L’Avant-Veille de l’automne 2017

Tout au long de l’année, L’imprévu vous offre un regard décalé sur l’actualité en rebondissant sur les archives des médias. Des quotidiens nationaux aux télévisions locales, des émissions de radio aux médias en ligne, les infos d’hier éclairent notre présent.

par La rédaction
3 min

Taxation du diesel : longtemps au point mort, la France passe la seconde

Dans le viseur du Gouvernement, le diesel devrait devenir de moins en moins attractif pour les automobilistes. Sa taxation va en effet augmenter de 10% dès 2018, une mesure qui vise à accélérer la « convergence de la fiscalité diesel-essence », annoncée début juillet par le Premier ministre dans sa déclaration de politique générale.

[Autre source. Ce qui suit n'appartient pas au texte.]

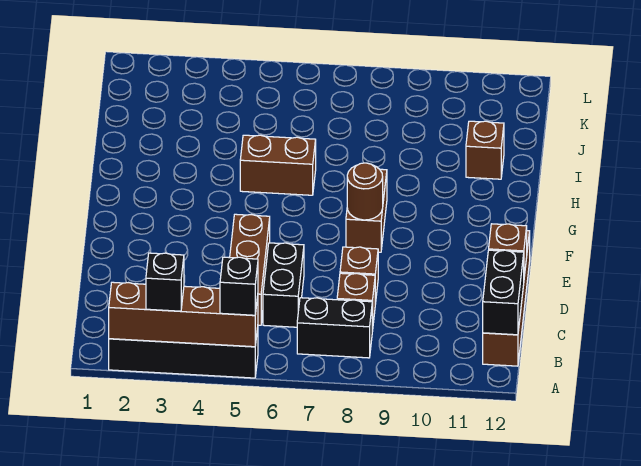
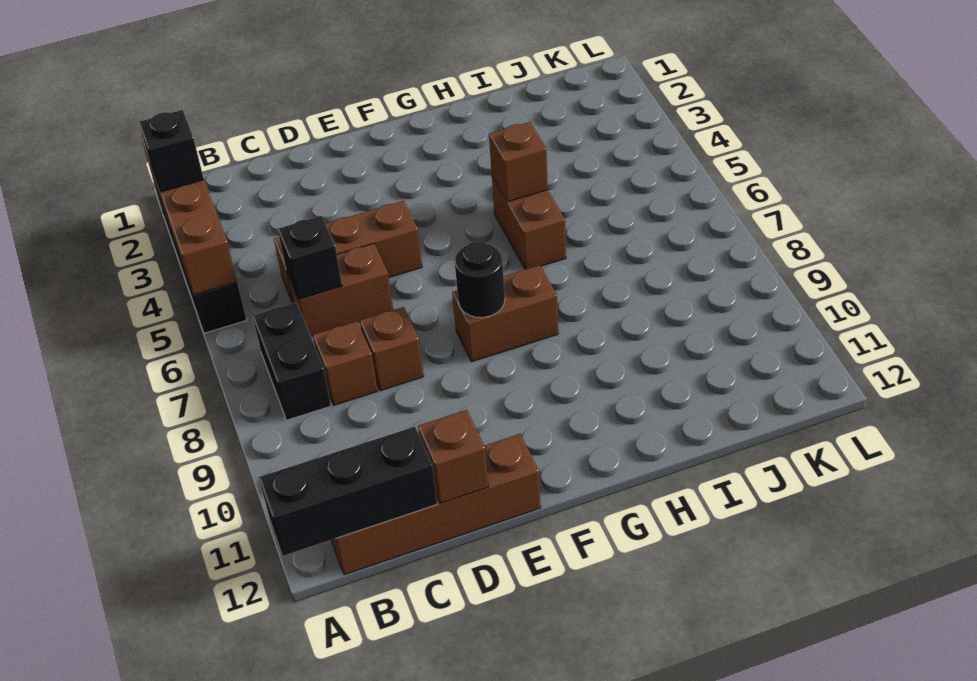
black brick A5 level 3 -> black brick C6 level 2
black brick B12:C12 level 2 -> black brick A12:C12 level 2
black brick C6:D6 level 1 -> brown brick C6:D6 level 1
brown round brick F8 level 2 -> black round brick F8 level 2
brown brick I11 level 1 -> brown brick H5 level 2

Pour la première fois depuis 17 ans, le diesel représente moins de 50% des nouvelles immatriculations en France. Cette diminution, observée depuis plusieurs années, devrait s’accentuer avec la hausse des taxes, d’autant plus qu’une prime à la conversion des véhicules a été annoncée parmi les mesures phares du plan climat, porté par Nicolas Hulot.

Virage à 180 degrés

Taxer le diesel et le combattre frontalement ? Une attitude volontariste qui tranche avec celle longtemps adoptée par le pouvoir politique. Pour s’en convaincre, un retour en 1995 s’avère utile. À l’époque, le gouvernement Balladur enchaîne les hausses de la taxe intérieure sur les produits pétroliers (TIPP). En janvier, le super sans plomb 95 augmente de 33 centimes de franc. France 2 consacre un sujet de son JT à ces décisions, mais s’étonne surtout du traitement de faveur réservé au diesel. Épargné, son prix ne grimpe que de 4 centimes.

Il ne serait pas sage de l’augmenter trop fortement

« Le diesel est le grand oublié des augmentations », observe le reportage. Pour comprendre les raisons d’une telle dichotomie, les journalistes interrogent le ministre du Budget, un certain Nicolas Sarkozy. Assumant totalement ce choix, il explique que « le gasoil est un enjeu essentiellement industriel ». « Il ne serait pas sage de l’augmenter trop fortement », assure,-t-il, « alors que nos principaux voisins ne le font pas. La concurrence internationale du transport routier se ferait au détriment de nos transporteurs nationaux. »

Préserver la compétitivité d’un secteur industriel en adoucissant la fiscalité, voilà qui « indigne les écologistes », note le présentateur Bruno Masure pour amorcer le sujet de son journal télévisé. Des écologistes qui déplorent que « la préférence pour le diesel encourage le transport routier au détriment du train ».

Une voiture s'avance dans une station service où l'on propose du gasoil.
Pendant des années, les automobilistes ont profité d'un diesel moins taxé que l'essence. (Illustration CC BY Pic Basement)

Particules(ièrement) dangereux

Parmi les arguments aujourd’hui invoqués par les pouvoirs publics pour rendre moins attractif le diesel, son danger pour la santé revient en boucle. Un discours qui n’est pas si nouveau, puisque le reportage de France 2 listait en détail les risques il y a déjà 22 ans. « C’est le carburant que redoutent le plus certains médecins, en raison de la grande quantité de poussières qu’il contient. »

Elles sont émises à hauteur de nos voies respiratoires

Ces « poussières » désignent en réalité les désormais bien connues particules fines. « Elles sont émises au pot d’échappement avec une taille extrêmement fine […] quasiment à hauteur de nos voies respiratoires », fait remarquer un chercheur et médecin au micro de France 2. Problème, ces particules « ont la capacité de pénétrer très loin, […] jusque dans nos alvéoles les plus intimes », ce qui rend leur évacuation particulièrement délicate. Deux décennies plus tard, l’alerte lancée par ce spécialiste paraît plus que légitime. Une récente étude parue il y a quelques jours indiquait que chaque année, les émissions excessives d’oxydes d’azote (directement liés au diesel), entraînent la mort de 5 000 personnes en Europe.

Outre les craintes en matière de santé, la pollution de l’air est devenue un sujet de préoccupation majeur. Majeur et coûteux si l’on en croit une commission d’enquête du Sénat, qui évaluait à 100 milliards d’euros par an le coût de cette pollution pour la France. Face à l’énormité des chiffres, les mesures du gouvernement actuel tentent de parer à l’urgence. Pas question de faire marche arrière, le temps est venu de mettre la gomme.